New Teacher on the Block

Mary Ellen RileyBlog, Lead Better


  • Being in a new teaching or leadership position can feel stressful.
  • New positions offer opportunities to meet new people and have a bigger impact.
  • When starting new, remember to listen, reflect, get involved, learn about others, and have clear boundaries.

Whether you are a first-year teacher or a veteran of twenty years, many of us find ourselves as the new teacher “on the block.”  Not only do you want to make a good impression, but you want to show your leadership capabilities and make true relationships with staff and students.  How does one do all of this while moving, creating new lesson plans for a new class, attending professional development, and setting the classroom up?
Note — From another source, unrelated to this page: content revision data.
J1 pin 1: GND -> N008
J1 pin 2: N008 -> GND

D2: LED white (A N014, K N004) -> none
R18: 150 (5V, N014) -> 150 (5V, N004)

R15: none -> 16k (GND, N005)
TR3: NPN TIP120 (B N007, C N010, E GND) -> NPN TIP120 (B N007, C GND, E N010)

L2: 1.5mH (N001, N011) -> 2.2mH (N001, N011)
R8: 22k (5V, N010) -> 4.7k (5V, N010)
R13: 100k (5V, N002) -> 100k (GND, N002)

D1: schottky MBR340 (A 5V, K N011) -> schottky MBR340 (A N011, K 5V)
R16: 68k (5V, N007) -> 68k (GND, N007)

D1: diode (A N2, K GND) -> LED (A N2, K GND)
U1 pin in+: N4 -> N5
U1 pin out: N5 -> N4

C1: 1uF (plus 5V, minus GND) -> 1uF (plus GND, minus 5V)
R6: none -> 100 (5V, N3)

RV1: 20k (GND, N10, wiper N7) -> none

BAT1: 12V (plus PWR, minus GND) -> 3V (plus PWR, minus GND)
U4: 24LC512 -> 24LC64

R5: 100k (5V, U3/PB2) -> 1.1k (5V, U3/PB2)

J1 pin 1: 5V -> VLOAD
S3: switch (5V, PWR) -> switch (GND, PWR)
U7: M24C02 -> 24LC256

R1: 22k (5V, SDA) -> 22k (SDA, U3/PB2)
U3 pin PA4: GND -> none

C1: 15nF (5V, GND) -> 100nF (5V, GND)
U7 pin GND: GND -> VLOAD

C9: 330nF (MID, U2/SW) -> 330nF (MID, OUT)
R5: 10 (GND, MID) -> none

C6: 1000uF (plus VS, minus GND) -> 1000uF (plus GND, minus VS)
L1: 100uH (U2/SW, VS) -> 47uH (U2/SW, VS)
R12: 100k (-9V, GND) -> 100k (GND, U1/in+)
I’ve been a substitute teacher, taught high school English in two school districts, taught elementary gifted education in three buildings, and currently adding a school counselor internship at another building.  Each time I moved or incorporated another building to teach in, I felt nervous.  It’s hard to find a place as a teacher or leader in a new building!  Let’s just get that out of the way.  It feels like starting all over sometimes.  But, there is a VERY big plus side!  I know so many staff members that if I ever need anything, I know who to contact.  I impact many administrators, staff, and students to spread my love of helping every student reach his or her full potential.  In addition, I advocate and strive to develop students into creative, curious, and caring citizens.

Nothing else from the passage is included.